Stem4’s Calm Harm app has introduced an offline version of their content to help young people with restricted phone use.
A mental health charity has produced a physical version of the content of its app to help young people who are at risk of self-harming but are unable to use their phone.
Following the app’s success in helping those at risk of self-harm, the charity has launched a set of Calm Cards. These are based on the app’s content and are aimed at reaching young people in situations where phones are banned or unavailable.

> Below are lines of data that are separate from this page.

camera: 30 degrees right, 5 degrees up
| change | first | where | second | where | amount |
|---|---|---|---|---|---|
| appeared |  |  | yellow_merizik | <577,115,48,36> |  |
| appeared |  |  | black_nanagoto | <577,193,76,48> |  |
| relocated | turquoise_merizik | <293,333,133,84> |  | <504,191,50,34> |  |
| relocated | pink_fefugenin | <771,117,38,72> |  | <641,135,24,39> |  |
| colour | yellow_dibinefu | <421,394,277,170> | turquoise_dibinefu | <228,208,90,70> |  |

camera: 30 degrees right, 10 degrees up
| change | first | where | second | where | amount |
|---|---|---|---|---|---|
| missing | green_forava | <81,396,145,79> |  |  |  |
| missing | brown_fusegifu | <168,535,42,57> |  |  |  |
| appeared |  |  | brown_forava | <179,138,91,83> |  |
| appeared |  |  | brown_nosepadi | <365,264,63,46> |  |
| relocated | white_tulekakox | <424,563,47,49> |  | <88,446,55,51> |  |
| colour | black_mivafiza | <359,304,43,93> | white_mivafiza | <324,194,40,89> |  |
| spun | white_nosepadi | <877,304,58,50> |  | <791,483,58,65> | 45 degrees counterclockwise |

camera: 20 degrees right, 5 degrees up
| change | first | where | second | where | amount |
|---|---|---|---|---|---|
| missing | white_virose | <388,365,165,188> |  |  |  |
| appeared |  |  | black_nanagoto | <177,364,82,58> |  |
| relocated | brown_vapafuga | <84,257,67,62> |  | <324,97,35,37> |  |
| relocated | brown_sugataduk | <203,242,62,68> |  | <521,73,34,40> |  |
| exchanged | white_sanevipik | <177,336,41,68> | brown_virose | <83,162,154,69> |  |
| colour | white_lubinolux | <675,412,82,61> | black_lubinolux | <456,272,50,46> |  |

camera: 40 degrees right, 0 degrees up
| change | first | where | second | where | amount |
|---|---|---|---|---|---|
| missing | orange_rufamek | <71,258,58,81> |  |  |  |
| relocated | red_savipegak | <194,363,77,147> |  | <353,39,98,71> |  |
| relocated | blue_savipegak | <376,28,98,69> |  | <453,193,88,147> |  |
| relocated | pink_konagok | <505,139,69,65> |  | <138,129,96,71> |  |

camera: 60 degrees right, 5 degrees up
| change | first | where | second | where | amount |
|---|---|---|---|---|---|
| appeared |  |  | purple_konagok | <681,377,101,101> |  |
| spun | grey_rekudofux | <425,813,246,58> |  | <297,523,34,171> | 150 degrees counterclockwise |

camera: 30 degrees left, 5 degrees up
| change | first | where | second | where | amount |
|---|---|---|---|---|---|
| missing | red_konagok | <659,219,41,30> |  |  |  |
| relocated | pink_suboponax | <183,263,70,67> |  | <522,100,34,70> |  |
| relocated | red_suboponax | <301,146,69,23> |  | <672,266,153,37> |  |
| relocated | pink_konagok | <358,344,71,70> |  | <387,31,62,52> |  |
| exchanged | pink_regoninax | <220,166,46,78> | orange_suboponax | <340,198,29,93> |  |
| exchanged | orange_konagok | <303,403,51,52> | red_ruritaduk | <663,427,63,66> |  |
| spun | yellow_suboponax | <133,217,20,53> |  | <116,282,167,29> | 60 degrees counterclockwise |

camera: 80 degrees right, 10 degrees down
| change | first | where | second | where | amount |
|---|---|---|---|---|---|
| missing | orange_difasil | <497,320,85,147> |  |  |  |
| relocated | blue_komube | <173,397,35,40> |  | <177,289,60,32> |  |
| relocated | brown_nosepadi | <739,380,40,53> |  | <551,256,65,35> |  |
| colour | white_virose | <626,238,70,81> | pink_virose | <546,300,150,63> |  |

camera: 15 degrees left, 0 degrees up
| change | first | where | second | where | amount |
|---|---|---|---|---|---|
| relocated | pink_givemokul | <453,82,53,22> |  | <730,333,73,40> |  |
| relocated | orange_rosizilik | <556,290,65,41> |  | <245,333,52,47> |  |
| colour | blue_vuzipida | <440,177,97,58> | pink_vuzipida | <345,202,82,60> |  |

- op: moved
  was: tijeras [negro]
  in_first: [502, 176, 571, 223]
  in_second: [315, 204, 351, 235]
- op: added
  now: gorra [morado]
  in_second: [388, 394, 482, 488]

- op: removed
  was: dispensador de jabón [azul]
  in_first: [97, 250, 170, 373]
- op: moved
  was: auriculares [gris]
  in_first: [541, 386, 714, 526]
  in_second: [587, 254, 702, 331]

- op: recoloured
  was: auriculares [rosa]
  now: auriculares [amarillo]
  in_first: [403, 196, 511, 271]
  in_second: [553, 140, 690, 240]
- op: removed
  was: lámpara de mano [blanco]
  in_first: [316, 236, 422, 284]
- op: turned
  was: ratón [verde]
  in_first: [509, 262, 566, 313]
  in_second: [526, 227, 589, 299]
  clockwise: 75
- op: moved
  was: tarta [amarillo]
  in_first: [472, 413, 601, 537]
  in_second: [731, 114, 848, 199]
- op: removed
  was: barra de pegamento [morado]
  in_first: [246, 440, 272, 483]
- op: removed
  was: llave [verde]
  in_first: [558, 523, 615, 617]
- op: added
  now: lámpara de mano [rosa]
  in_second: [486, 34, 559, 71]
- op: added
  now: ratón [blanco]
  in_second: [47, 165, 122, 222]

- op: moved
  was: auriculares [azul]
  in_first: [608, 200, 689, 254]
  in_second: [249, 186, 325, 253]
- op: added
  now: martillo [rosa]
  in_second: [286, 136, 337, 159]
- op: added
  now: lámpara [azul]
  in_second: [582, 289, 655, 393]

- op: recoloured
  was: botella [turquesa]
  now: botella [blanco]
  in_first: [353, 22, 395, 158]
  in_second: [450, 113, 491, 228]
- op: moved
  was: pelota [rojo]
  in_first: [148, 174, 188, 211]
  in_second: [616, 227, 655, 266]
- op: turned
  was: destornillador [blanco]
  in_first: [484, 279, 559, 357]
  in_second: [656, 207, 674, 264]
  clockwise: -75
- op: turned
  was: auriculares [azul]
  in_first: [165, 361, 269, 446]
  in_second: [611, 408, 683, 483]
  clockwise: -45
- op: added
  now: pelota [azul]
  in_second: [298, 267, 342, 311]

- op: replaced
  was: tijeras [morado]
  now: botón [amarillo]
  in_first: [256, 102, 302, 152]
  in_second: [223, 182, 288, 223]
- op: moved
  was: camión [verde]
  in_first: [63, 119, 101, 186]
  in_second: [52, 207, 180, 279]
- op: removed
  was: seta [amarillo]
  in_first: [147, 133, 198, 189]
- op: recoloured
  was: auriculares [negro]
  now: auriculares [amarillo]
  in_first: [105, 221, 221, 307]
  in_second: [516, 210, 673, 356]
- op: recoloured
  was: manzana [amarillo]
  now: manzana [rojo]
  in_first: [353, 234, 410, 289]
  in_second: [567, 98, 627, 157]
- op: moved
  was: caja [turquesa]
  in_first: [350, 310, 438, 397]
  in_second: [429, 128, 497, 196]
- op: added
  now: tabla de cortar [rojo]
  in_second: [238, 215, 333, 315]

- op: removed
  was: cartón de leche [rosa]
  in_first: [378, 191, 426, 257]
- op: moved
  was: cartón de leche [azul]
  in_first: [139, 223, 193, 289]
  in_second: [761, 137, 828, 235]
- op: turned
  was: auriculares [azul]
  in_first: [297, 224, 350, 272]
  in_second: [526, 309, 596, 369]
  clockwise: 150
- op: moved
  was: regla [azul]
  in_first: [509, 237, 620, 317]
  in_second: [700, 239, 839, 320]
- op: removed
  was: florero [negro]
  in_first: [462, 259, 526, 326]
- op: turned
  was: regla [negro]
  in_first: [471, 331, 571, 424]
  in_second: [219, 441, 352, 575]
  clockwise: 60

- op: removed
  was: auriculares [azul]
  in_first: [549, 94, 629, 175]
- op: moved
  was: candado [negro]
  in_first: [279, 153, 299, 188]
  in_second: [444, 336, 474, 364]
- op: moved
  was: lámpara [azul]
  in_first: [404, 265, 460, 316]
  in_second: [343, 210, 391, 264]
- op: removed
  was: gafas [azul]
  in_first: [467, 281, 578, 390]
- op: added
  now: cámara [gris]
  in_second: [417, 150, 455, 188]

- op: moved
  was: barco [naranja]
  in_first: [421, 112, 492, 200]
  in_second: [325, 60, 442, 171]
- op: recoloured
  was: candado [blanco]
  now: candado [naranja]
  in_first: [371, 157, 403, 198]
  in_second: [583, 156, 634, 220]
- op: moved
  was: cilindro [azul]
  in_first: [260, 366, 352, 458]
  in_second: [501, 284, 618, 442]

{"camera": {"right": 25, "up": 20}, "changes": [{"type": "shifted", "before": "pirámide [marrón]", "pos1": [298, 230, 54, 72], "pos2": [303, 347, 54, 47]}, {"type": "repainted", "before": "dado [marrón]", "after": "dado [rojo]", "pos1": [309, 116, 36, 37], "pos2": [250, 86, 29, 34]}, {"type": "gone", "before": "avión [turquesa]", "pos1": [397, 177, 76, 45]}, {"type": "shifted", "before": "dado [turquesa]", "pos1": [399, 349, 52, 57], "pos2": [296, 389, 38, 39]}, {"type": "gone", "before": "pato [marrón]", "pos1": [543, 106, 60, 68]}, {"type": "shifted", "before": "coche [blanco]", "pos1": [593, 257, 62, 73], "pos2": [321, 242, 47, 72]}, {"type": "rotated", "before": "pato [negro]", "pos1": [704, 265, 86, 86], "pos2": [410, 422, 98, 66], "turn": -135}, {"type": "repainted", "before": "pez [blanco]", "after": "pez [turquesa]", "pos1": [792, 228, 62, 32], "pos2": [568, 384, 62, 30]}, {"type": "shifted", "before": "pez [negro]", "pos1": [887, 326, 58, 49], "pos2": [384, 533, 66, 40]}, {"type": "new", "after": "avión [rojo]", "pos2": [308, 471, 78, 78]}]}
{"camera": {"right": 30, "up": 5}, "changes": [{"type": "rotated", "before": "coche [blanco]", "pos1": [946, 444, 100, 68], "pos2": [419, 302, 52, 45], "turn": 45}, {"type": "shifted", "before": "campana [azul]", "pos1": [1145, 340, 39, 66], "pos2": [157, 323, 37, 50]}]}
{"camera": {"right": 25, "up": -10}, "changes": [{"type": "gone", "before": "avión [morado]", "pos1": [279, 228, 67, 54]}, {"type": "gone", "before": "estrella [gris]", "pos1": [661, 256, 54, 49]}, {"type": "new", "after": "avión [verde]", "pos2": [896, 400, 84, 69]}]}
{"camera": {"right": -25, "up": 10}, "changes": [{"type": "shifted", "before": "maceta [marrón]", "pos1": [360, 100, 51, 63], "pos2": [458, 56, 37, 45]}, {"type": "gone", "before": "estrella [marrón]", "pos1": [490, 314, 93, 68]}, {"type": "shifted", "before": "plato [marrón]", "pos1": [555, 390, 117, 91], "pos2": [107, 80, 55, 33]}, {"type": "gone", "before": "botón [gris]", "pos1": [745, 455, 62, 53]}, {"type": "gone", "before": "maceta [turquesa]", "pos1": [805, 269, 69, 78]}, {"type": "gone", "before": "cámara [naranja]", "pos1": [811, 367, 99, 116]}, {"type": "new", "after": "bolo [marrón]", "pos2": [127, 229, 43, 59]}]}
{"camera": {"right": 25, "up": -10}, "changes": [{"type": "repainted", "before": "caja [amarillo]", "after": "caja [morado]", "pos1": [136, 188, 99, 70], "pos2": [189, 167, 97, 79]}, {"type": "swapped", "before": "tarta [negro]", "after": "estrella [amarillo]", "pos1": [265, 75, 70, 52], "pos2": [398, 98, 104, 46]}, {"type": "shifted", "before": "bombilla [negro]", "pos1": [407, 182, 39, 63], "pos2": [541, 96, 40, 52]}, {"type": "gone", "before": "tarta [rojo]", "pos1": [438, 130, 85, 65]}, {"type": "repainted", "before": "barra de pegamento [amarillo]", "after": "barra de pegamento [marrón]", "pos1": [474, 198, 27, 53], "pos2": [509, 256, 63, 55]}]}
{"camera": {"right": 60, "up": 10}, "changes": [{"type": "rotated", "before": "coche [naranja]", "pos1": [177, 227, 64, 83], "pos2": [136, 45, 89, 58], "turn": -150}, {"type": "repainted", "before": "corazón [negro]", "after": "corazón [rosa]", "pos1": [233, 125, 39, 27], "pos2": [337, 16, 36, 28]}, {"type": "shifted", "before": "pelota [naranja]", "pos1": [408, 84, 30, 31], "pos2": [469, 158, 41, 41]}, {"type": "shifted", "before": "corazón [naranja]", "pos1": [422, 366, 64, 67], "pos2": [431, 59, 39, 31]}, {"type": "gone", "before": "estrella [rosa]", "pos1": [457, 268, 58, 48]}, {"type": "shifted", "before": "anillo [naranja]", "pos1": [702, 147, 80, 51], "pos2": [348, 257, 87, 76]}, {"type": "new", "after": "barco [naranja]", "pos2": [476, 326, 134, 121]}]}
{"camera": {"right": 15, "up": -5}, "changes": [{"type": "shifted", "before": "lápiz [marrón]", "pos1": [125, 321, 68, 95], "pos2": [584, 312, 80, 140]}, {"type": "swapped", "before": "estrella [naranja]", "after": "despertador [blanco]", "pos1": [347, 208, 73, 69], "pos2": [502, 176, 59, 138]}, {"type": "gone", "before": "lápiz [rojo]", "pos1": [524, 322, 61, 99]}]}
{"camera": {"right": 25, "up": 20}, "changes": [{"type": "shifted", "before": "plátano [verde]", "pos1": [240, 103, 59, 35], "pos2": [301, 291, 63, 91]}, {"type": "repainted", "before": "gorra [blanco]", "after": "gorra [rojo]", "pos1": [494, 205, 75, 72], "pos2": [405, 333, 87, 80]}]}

This includes at home, schools, hospitals and secure detention facilities.
Many users access the app at night, however, sometimes this is difficult in homes where parents may restrict the use of mobile phones due to concerns around sleep.
According to the charity, almost all (93 per cent) of the app’s users said its content had reduced their symptoms.
The app works by tackling self-harm urges through increasing young people’s motivation to seek help and to self-reflect.
“The increase in self-harm among young adults is particularly worrying, as are the most recent statistics on mental ill-health in the number of eleven to 19-year-olds with a shortage of services to support those young people who may present with mild-moderate symptoms,” said Dr Nihara Krause, Clinical Creator of Calm Harm and Chief Executive of Stem4.
“Calm Harm is a digital tool that helps young people manage their urge to self-harm in the moment. Many young people have told us that they would like to use the app tasks in settings which do not permit the use of technology, such as schools and often at night when their urge is high and they don’t always have access to a phone, or when the use of a phone might disrupt their sleep.”